Distutils doesn't automatically check the files unpacked from a source distribution against the packaged MANIFEST. I'm not sure that it could, without potentially breaking some of the other distribution mechanisms. This uncertainty comes from having no clue as to how I could make it run this function when someone tries to install Roundup from source... Anyone? :)

Update: I believe the following is safe. Instead of checking the manifest at install time, I check it at build time:

from distutils.command.build import build

class build_roundup(build):
    def run(self):
        check_manifest()
        build.run(self)

later:

setup(
    ...
    cmdclass = {
        'build': build_roundup,
    },
)
Comment by Fredrik Lundh on Fri, 16 Apr 2004

There's a checkbox in WinZIP that allows you to unpack everything into a single directory. In my experience, when people get "errors" from WinZIP (which are warnings that they're overwriting files) and files are missing, they've always messed around with that option.

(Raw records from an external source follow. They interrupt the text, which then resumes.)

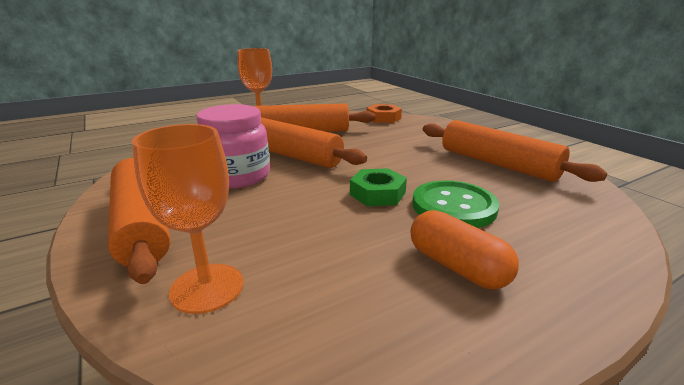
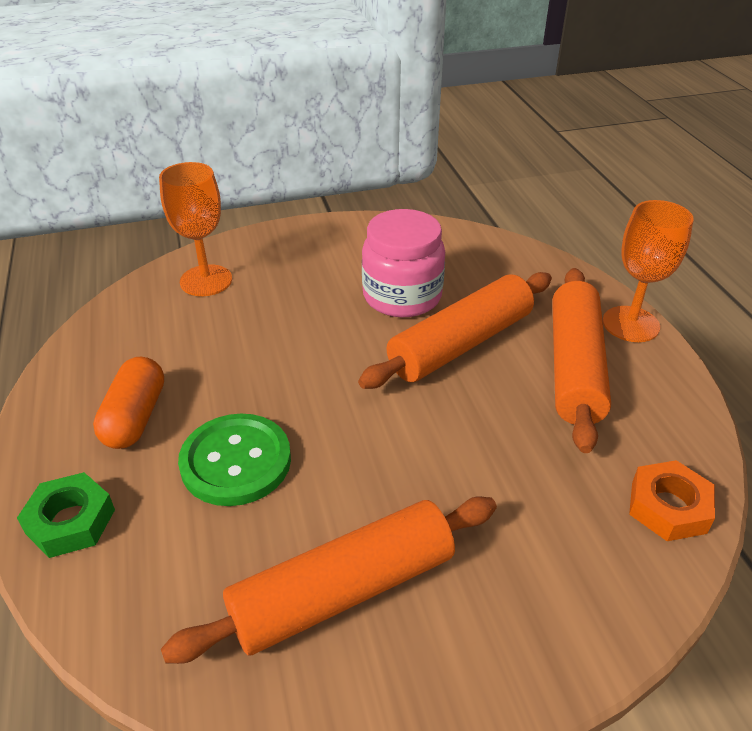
camera: 105 degrees right, 15 degrees up
(142, 224) = (316, 247): orange rolling pin -> none
(377, 193) = (303, 401): green nut -> green nut (70, 521)
(457, 266) = (135, 417): orange capsule -> orange capsule turned 60 degrees counterclockwise

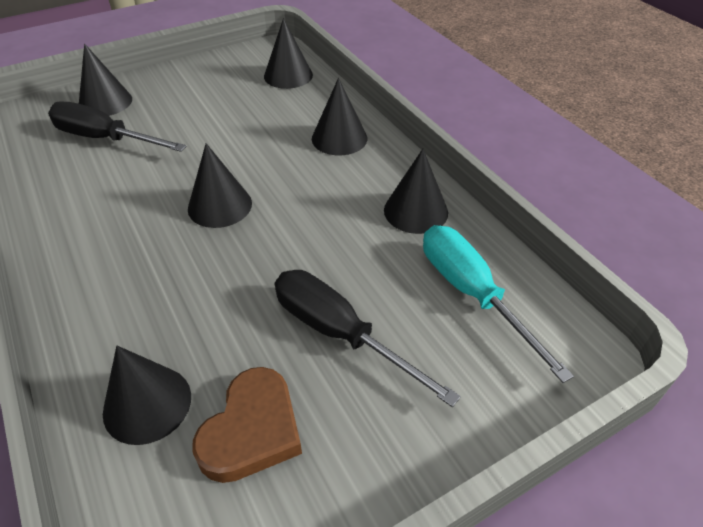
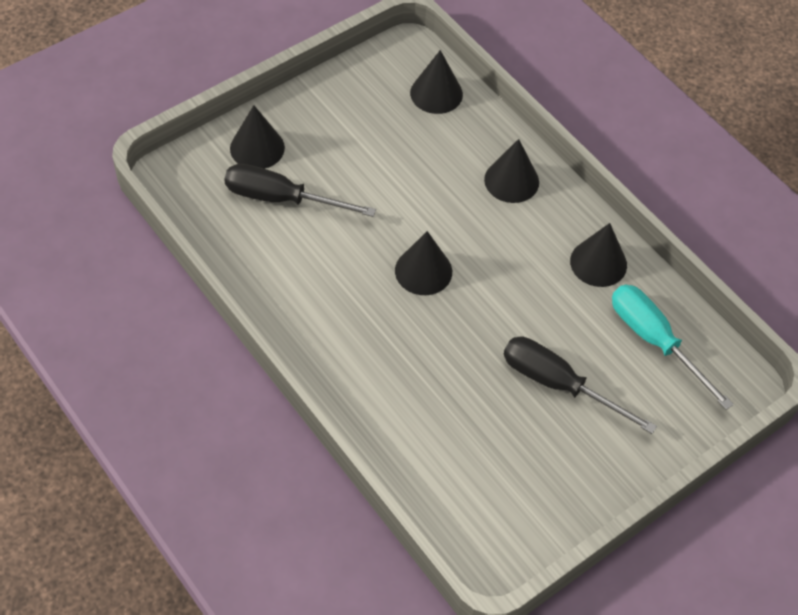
camera: 10 degrees left, 10 degrees up
(147, 404) = (433, 451): black cone -> none
(252, 430) = (514, 462): brown heart -> none

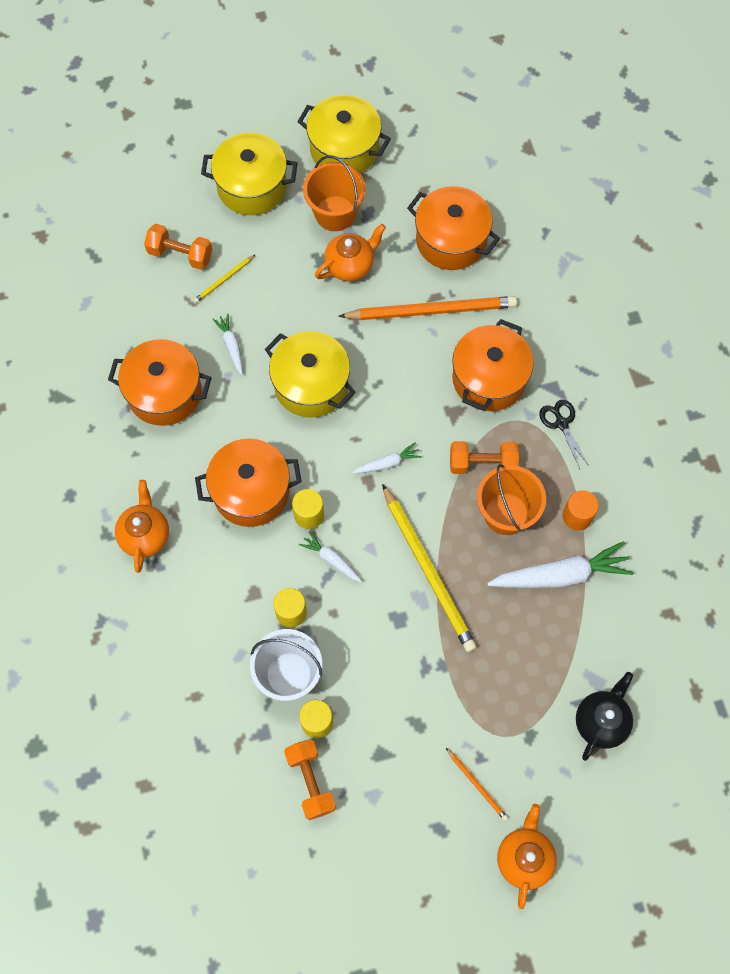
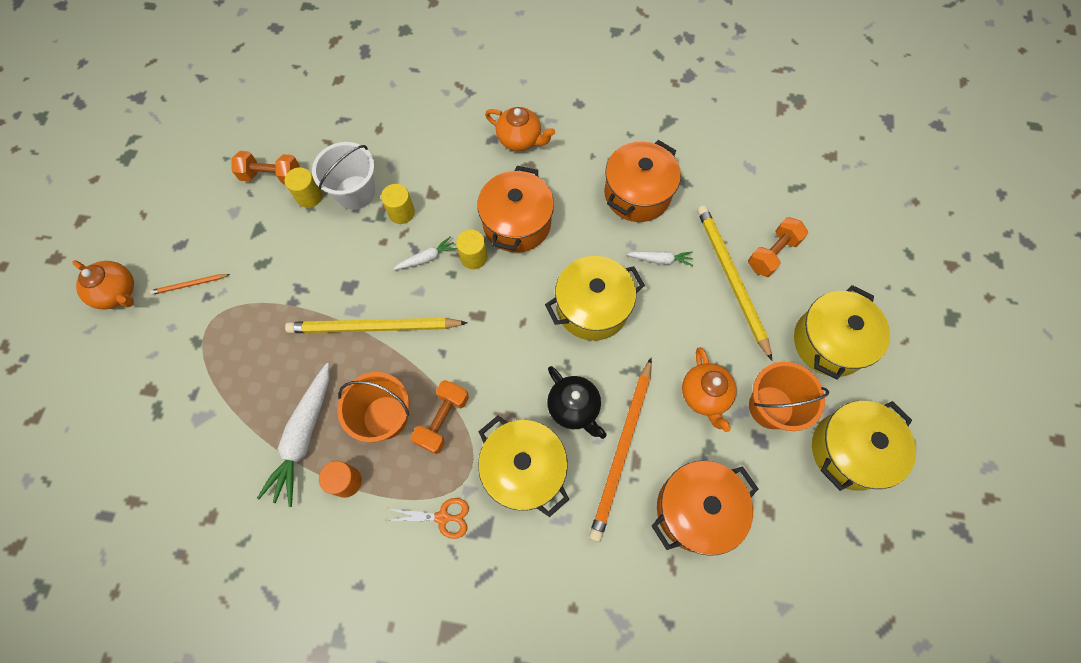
camera: 115 degrees right, 0 degrees up
(224, 280) = (731, 279): yellow pencil -> yellow pencil, size x2.23
(387, 463) = (486, 338): white carrot -> none
(489, 379) = (524, 469): orange pot -> yellow pot
(561, 423) = (442, 517): black scissors -> orange scissors
(601, 721) = (167, 404): black teapot -> black teapot (574, 408)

Adding "If you're using WinZIP's 'classic' interface, make sure the 'Use folder names' check box is checked before you extract the files." to the instructions might help.

As for the sanity check itself, why not add it to the setup.py file?

Cheers /F

Comment by Richard on Sat, 17 Apr 2004

Oh, I want to run it in the setup file (it's defined in there). My concern is that it can't be run for every kind of setup.py invocation - hence I need to figure how to hook it into invocations of the "install" command. And make sure that things like RPM packaging and windows installer thingies don't break.

Comment by Richard on Sat, 17 Apr 2004

(and I've added a note to the install regarding WinZIP's classic more, thanks!)